La Emancipación comportó la salida del gueto bajo una doble presión: la «asimilación en el exterior, el hundimiento en el interior».5 Sin duda los judíos habían desempeñado un papel en absoluto menor desde la Edad Media, tanto en la economía como en la cultura, y fueron un vector importante de transmisión de saberes, en el campo de la filosofía y la medicina, por ejemplo. Pero la Emancipación secularizó el mundo judío, rompiendo los muros que protegían su particularismo. Al otorgarles estatuto de ciudadanos, obligó a los judíos a repensar su relación con el mundo circundante.6 Las leyes emancipadoras llevaron a efecto las reformas preconizadas por las Luces desde el siglo XVIII, poniendo fin así a una temporalidad del recuerdo fijada por la liturgia y de esta suerte situaron a los judíos en una temporalidad nueva, cronológica y acumulativa, que es la de la historia. Progresivamente la judeidad se desprendió del judaísmo hasta encarnarse en una figura nueva, la del «judío sin dios» (gottloser Jude) o judío laico, como se autodefinía Freud.7 Emancipados, pasaban a ser miembros de una entidad política que trascendía las fronteras de la comunidad religiosa construida en torno a la sinagoga; dejaron de ser un elemento exterior, estigmatizado o tolerado, perseguido o titular de determinados «privilegios», en el seno de la sociedad. Antes de este cambio de gran alcance los judíos llevaban una vida aparte, incluso teniendo en cuenta que la privación de derechos políticos era algo general en aquella época (su situación, ciertamente, era mejor que la de los campesinos sometidos a la servidumbre). El acceso a la ciudadanía puso en cuestión la estructura misma de su vida comunitaria.
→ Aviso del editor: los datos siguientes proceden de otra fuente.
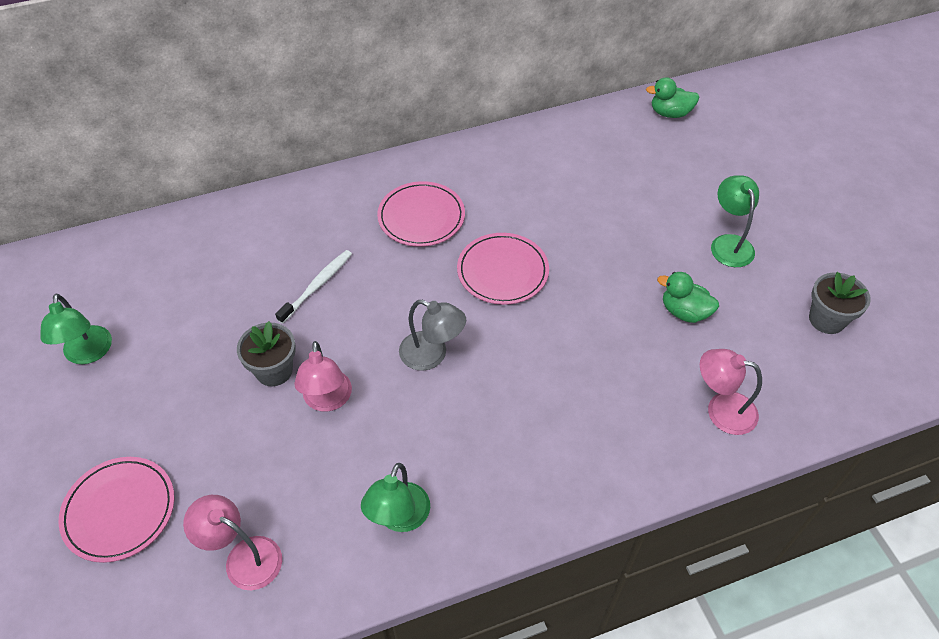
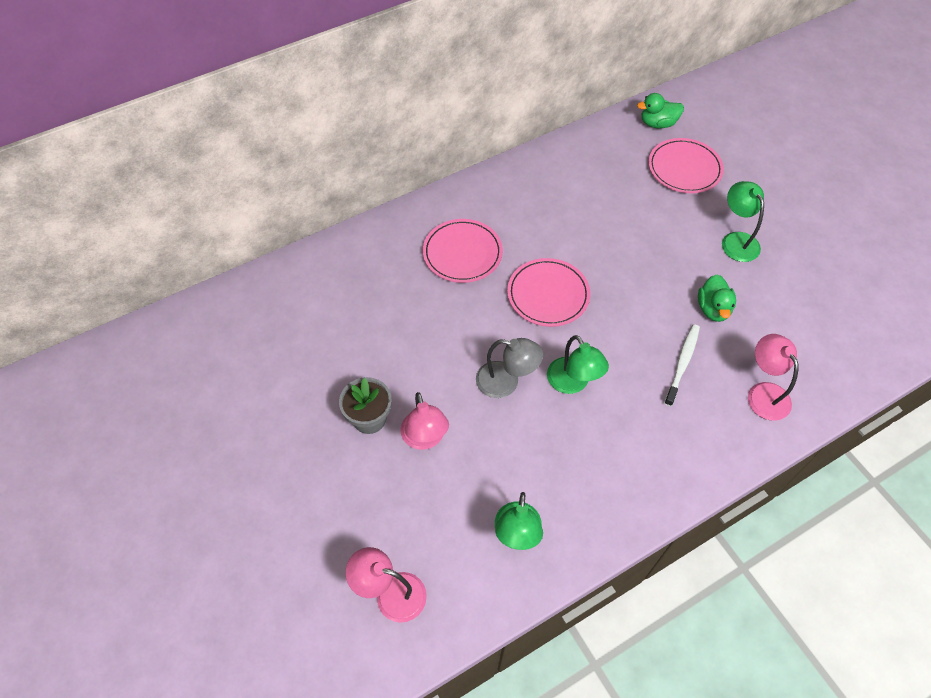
camera: 10 degrees left, 5 degrees up
(88, 354) = (193, 429): green lamp -> green lamp (572, 383)
(119, 510) = (267, 571): pink plate -> pink plate (684, 168)
(317, 285) = (386, 332): white toothbrush -> white toothbrush (682, 363)
(684, 312) = (713, 309): green duck -> green duck turned 105 degrees counterclockwise
(721, 410) = (763, 393): pink lamp -> pink lamp turned 60 degrees clockwise
(826, 319) = (832, 298): grey flower pot -> none

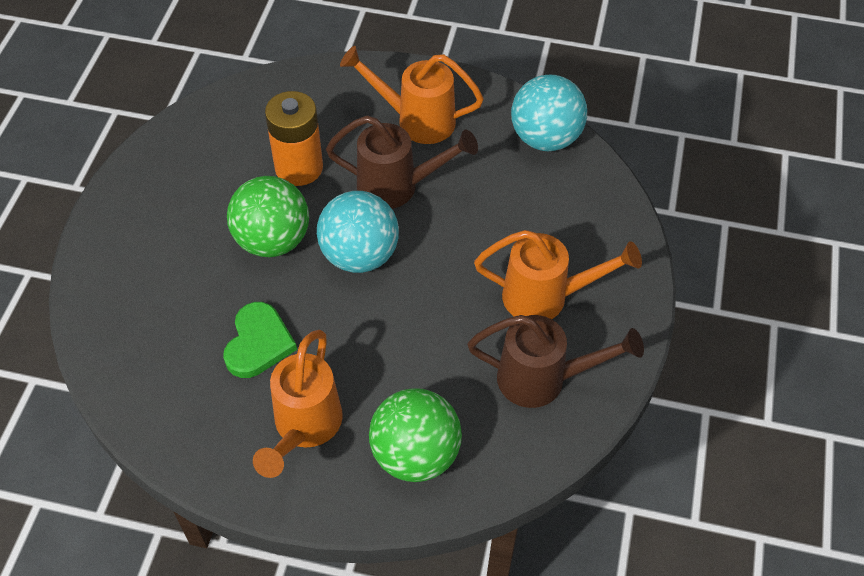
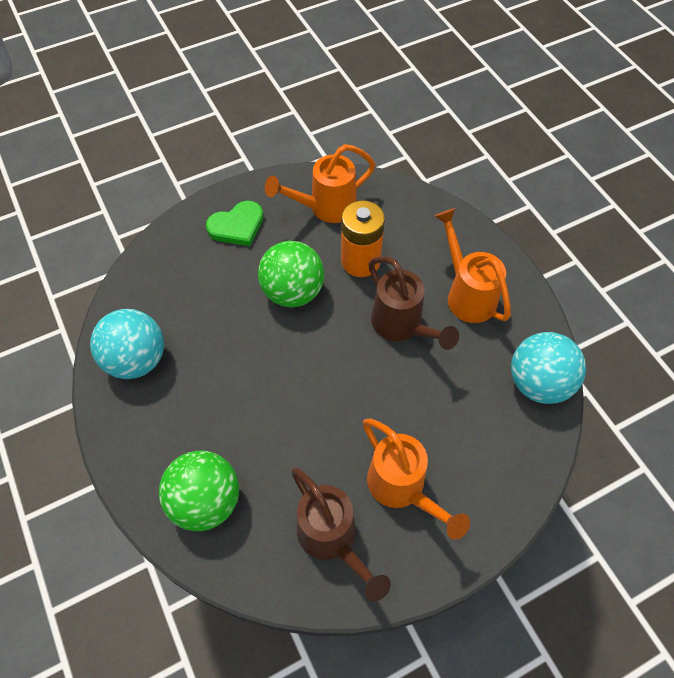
camera: 50 degrees right, 5 degrees up
(258, 343) = (212, 345): green heart -> green heart (237, 226)
(304, 429) = (172, 419): orange watering can -> orange watering can (325, 208)
(359, 255) = (327, 347): turquoise ball -> turquoise ball (136, 360)

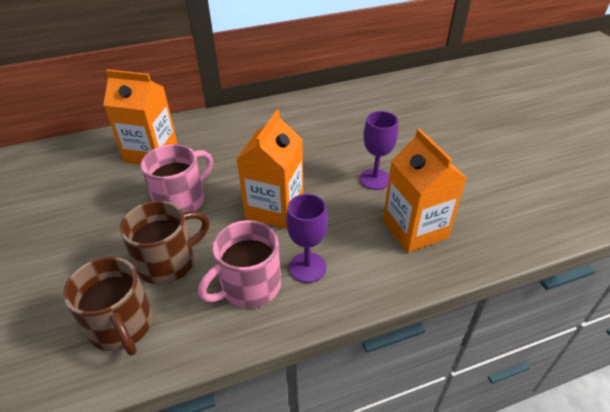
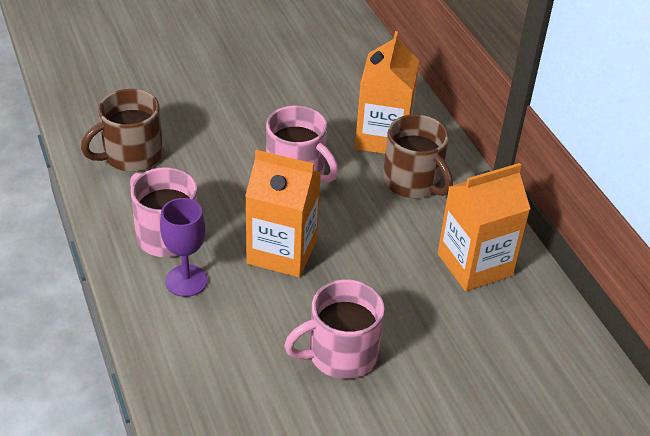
camera: 85 degrees right, 0 degrees up
(168, 262) = (204, 174): brown mug -> brown mug (413, 182)
(375, 179) = (340, 354): purple goblet -> pink mug
(414, 229) = (240, 387): orange carton -> orange carton (474, 264)

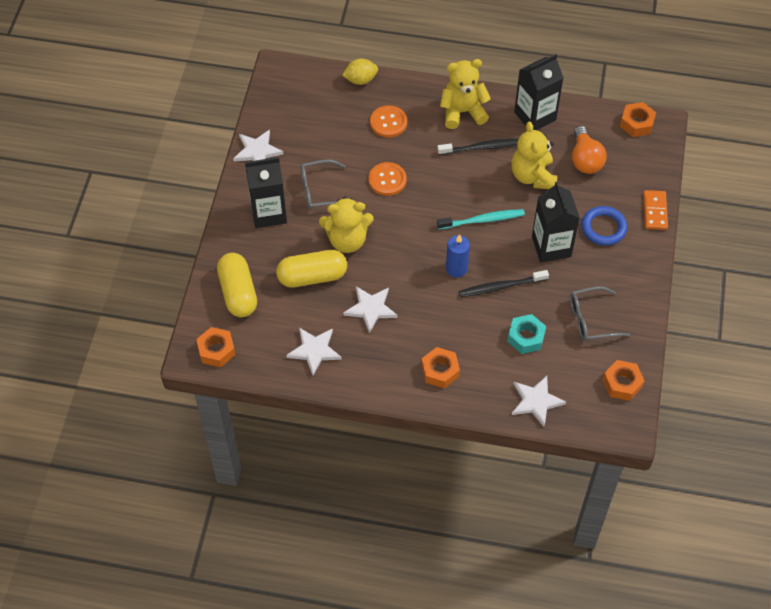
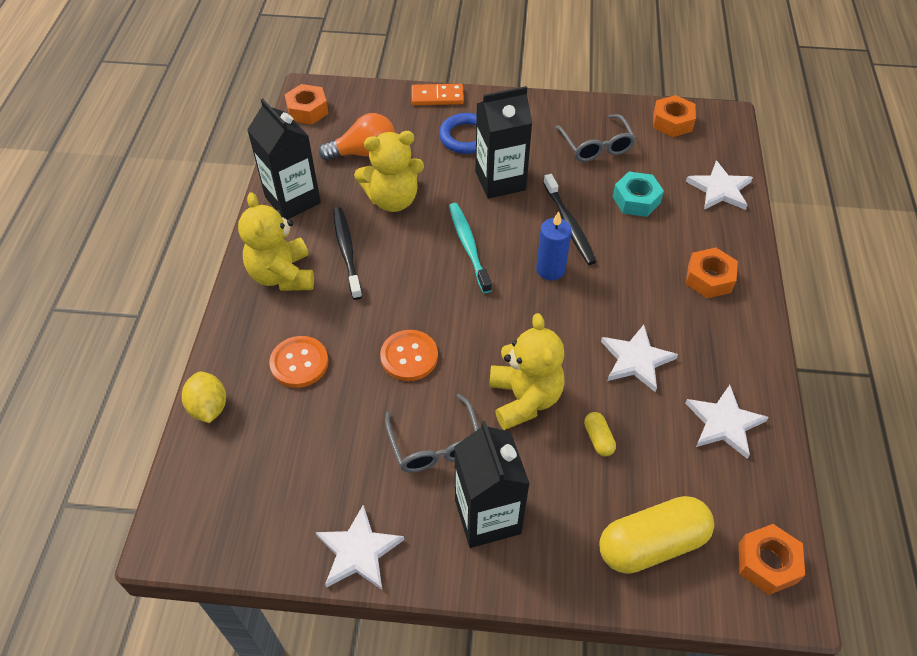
camera: 95 degrees left, 5 degrees down
(312, 277) = (598, 439): yellow capsule -> yellow capsule, size x0.44

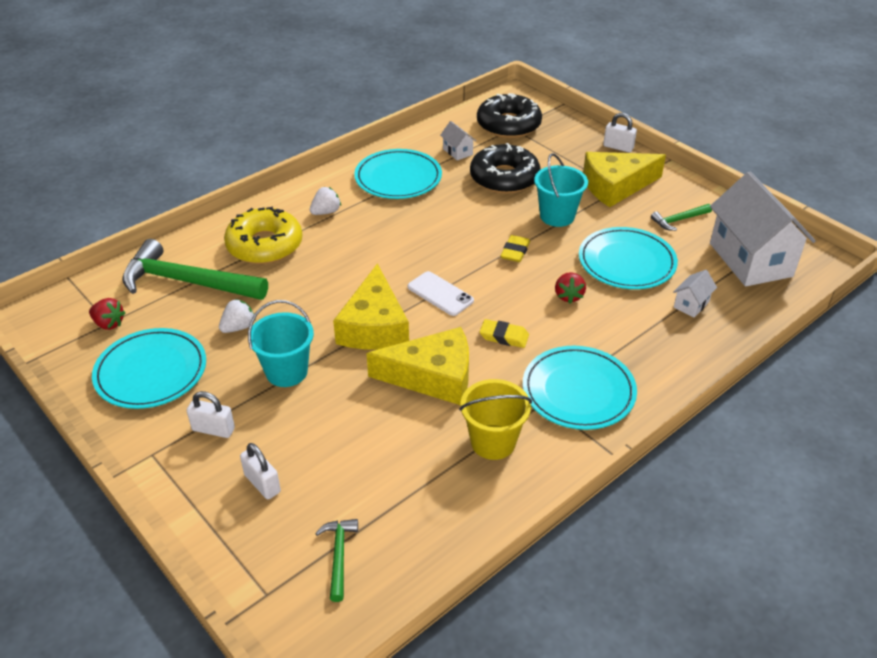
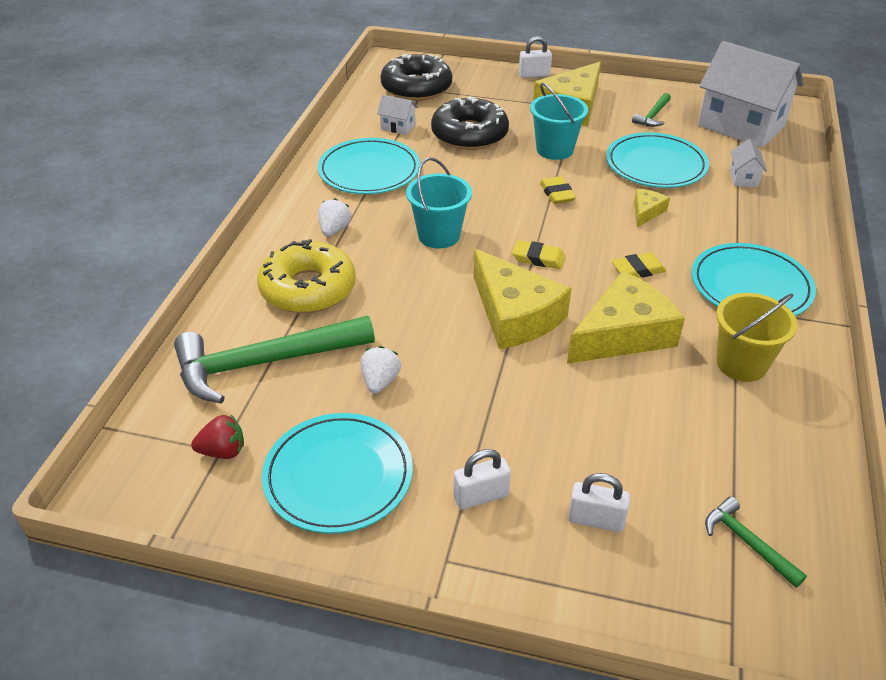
camera: 35 degrees left, 0 degrees up
(286, 372) = (484, 399): turquoise bucket -> turquoise bucket (439, 235)
(440, 294) = (538, 258): white phone -> yellow eraser
(568, 296) = (646, 212): red strawberry -> yellow cheese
Con posterioridad a este gran cambio, la marginalidad de los judíos se debería más a la actitud del mundo circundante que a su voluntad de preservar una vida separada. El antisemitismo moderno –el término apareció en Alemania a principios de la década de 1880– marcó la secularización del viejo prejuicio religioso y acompaña toda la trayectoria de la modernidad judía, como un horizonte insuperable, a veces interiorizado, que pone límites a la disolución de las comunidades judías tradicionales. Aquí se encuentra la fuente de esa combinación de particularismo y cosmopolitismo que es característica de la modernidad judía.8
Durante el «largo» siglo XIX los judíos de Europa occidental se integraron en las sociedades nacionales en las que vivían, al precio de sus derechos colectivos y comunitarios (según la célebre fórmula de Clermont-Tonnerre, el Estado debía «negarles todo a los judíos como Nación» y en cambio «darles todo a los judíos como individuos»).9 Se inició entonces un proceso de confesionalización que relegó la judeidad a la esfera privada, al tiempo que surgía el mito de los judíos como «Estado dentro del Estado».10 Pasaron a ser israelitas o ciudadanos «de confesión mosaica» (jüdischen Glaubens). Con su asimilación a las culturas nacionales, la judeidad se transformó en una especie de sustrato moral, en un «espíritu» cuya armoniosa afinidad con las diferentes patrias europeas –el Reich alemán, el Imperio austro-húngaro, la República Francesa o la monarquía italiana– era celebrada por los rabinos, los eruditos y los notables. En cambio, en la Europa oriental el antisemitismo se alzó como un obstáculo a la Emancipación. Aquí la Ilustración judía (Haskalah) apareció con medio siglo de retraso con respecto a Berlín, Viena o París, y asumió una forma nacional; la secularización y la modernización dieron origen a una nación judía cuyos pilares eran la lengua y la cultura yiddish.11 Se trataba de una comunidad extraterritorial, como la ha definido el historiador Simon Doubnov, que vivía mezclada con otros, cuya lengua compartía (fuera el ruso o el polaco) y sumaba al yiddish, aunque sin compartir, por descontado, la identidad nacional.12 Tendencialmente los judíos formaban una comunidad aparte, reconocible y distinta de las otras, aun si su vida ya no giraba (o no lo hacía exclusivamente) en torno a la religión.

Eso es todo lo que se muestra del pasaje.